Pourtant, de nombreux médicaments donnés aux enfants sont encore les mêmes que ceux prescrits aux adultes, seules les doses sont diminuées. Or couper un 1/4 d'un comprimé et le faire avaler à un enfant n'est en rien une solution adéquate. Les petits ont besoin d'une forme pharmaceutique spécifique non seulement pour qu'elle soit mieux tolérée, mais également plus sûre. Les risques possibles suite à la prescription d'un médicament non adapté sont des effets indésirables inattendus liés au surdosage ou, à l'inverse, l'inefficacité du médicament en raison d'un sous-dosage.
Démontrer l'efficacité et la sûreté pour les enfants
Comment donner un comprimé à un enfant en toute sécurité alors que le médicament n'a pas été testé sur les moins de 18 ans, ni fait l'objet d'autorisation explicite ? La réponse est toute simple : c'est impossible.
Pour garantir la qualité, l'efficacité et la sûreté d'un médicament destiné à un enfant, les firmes pharmaceutiques doivent depuis 2007 présenter des résultats d'études pédiatriques au moment du dépôt de la demande d'autorisation de mise sur le marché (AMM). Ces dernières sont '"récompensées" par une prolongation de 6 mois du brevet protégeant la molécule.
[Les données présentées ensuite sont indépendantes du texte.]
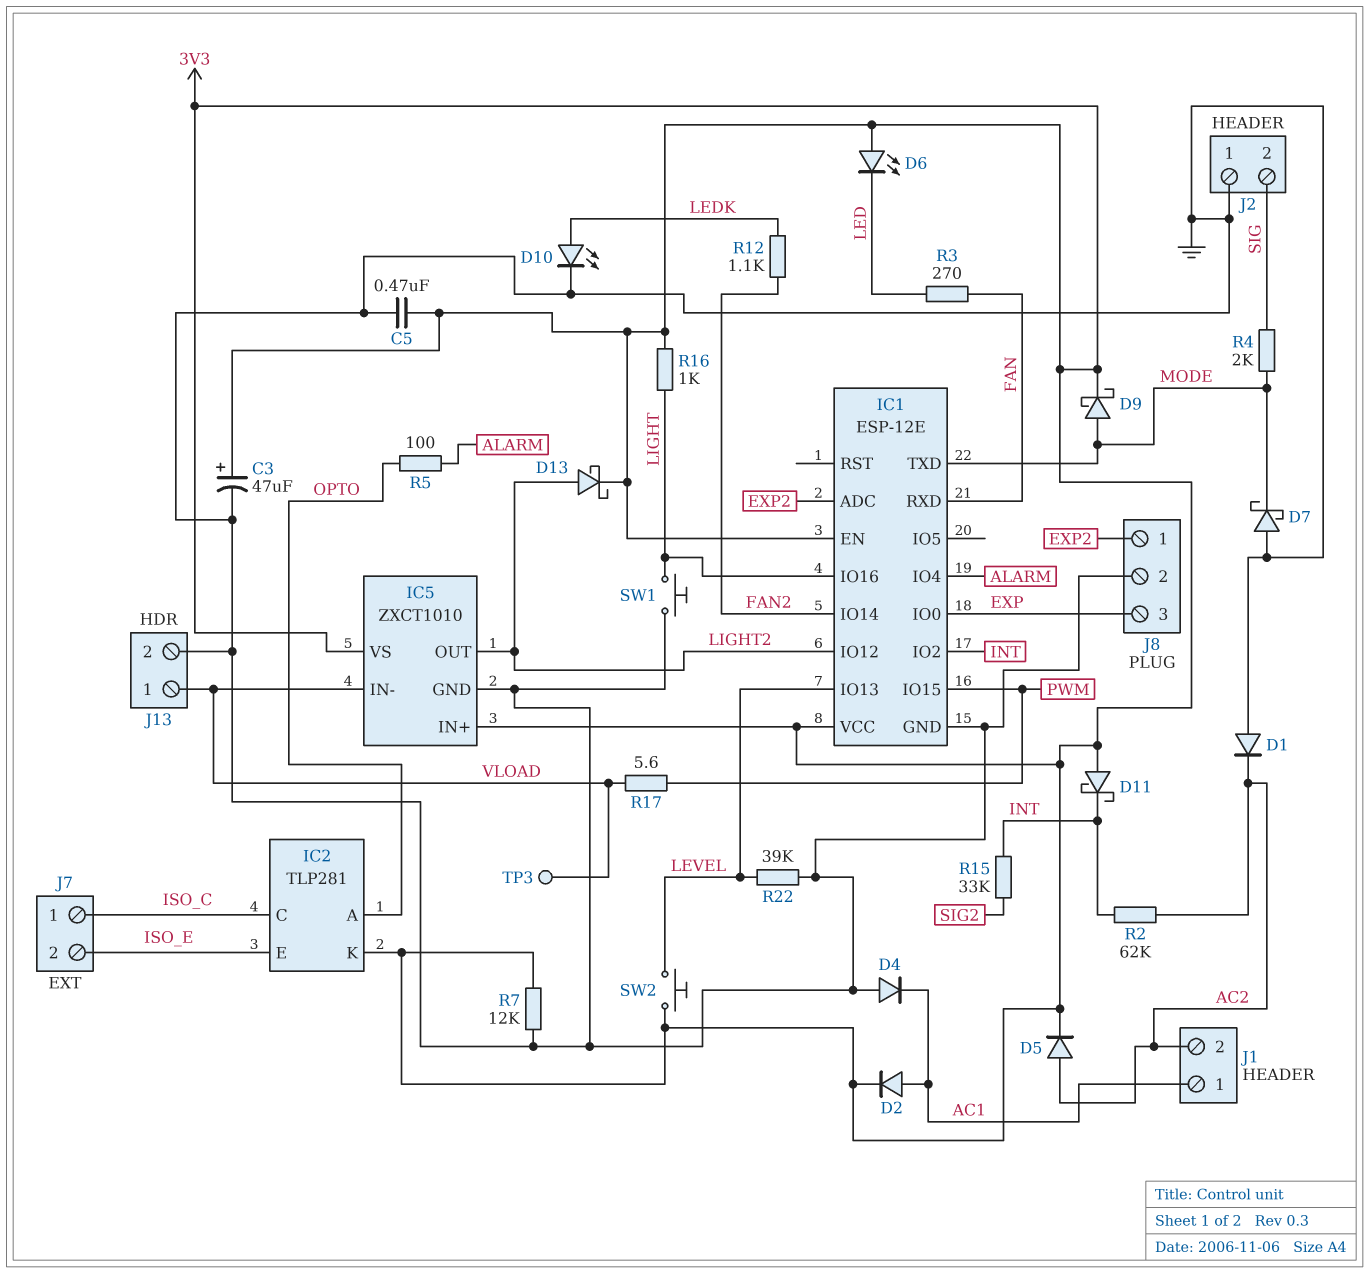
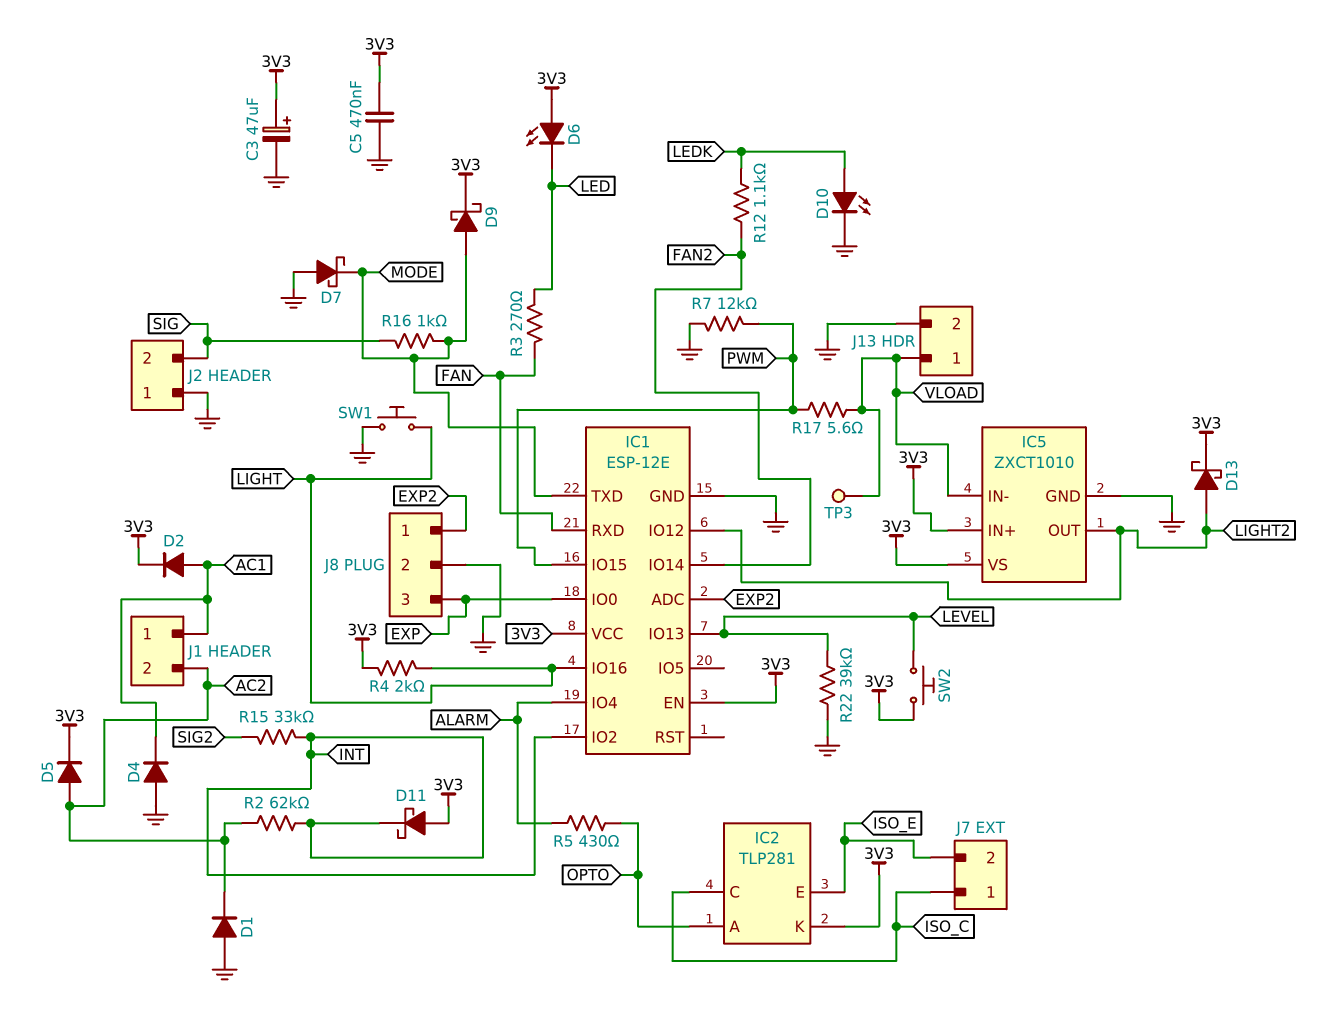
R4: 2k (MODE, SIG) -> 2k (3V3, LIGHT)
R5: 100 (ALARM, OPTO) -> 430 (ALARM, OPTO)
R7: 12k (3V3, GND) -> 12k (GND, PWM)
R16: 1k (3V3, LIGHT) -> 1k (MODE, SIG)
Mais malgré cela, les médicaments pédiatriques sont encore trop rares et les substances actives qui ne sont plus sous brevet mais largement administrées chez l'adulte ne sont toujours pas assez étudiées en vue d'un usage pédiatrique.
Pas assez de médicaments adaptés aux maladies graves
Les anticancéreux, les psychotropes et les médicaments indiqués dans les maladies cardiaques des enfants sont très peu nombreux. La raison ? Bassement pécuniaire. Ces médicaments représentent un marché trop faible pour l'industrie pharmaceutique. Les laboratoires n'ont pas envie d'investir des millions d'euros pour développer des médicaments qui seront, au final, consommés par un nombre extrêmement limité de patients. C'est le cas du neuroblastome notamment, un cancer du système nerveux qui touche chaque année environ 400 enfants de moins d'un an en France.
Trop de prescriptions "hors AMM"
Faute d'avoir à leur disposition des médicaments adaptés aux enfants, les médecins n'hésitent plus à recourir aux médicaments pour adultes bien qu'ils ne disposent pas d'une autorisation de mise sur le marché (AMM) chez les petits. "À l'hôpital Robert Debré à Paris, 28 % des prescriptions pédiatriques ont été faites hors AMM en 2010. Car depuis l'entrée en vigueur du règlement pédiatrique, sur les 1 600 dossiers présentés, une cinquantaine seulement de médicaments ont été enregistrés", déplore l'Académie de Pharmacie.
Assouplir le règlement pédiatrique européen
Étant donnée la difficulté de mettre en oeuvre des études cliniques spécifiquement pédiatriques, l'Académie de pharmacie se veut pragmatique : "Il faudrait adapter et accélérer l'usage du règlement européen pour aider à l'enregistrement d'un plus grand nombre de médicaments. De même, il serait juste de favoriser les extensions d'indications en pédiatrie des médicaments existants".
Si le règlement de 2007 a permis de poser un cadre, il reste encore de nombreux efforts à fournir pour qu'adultes et enfants soient égaux face aux médicaments.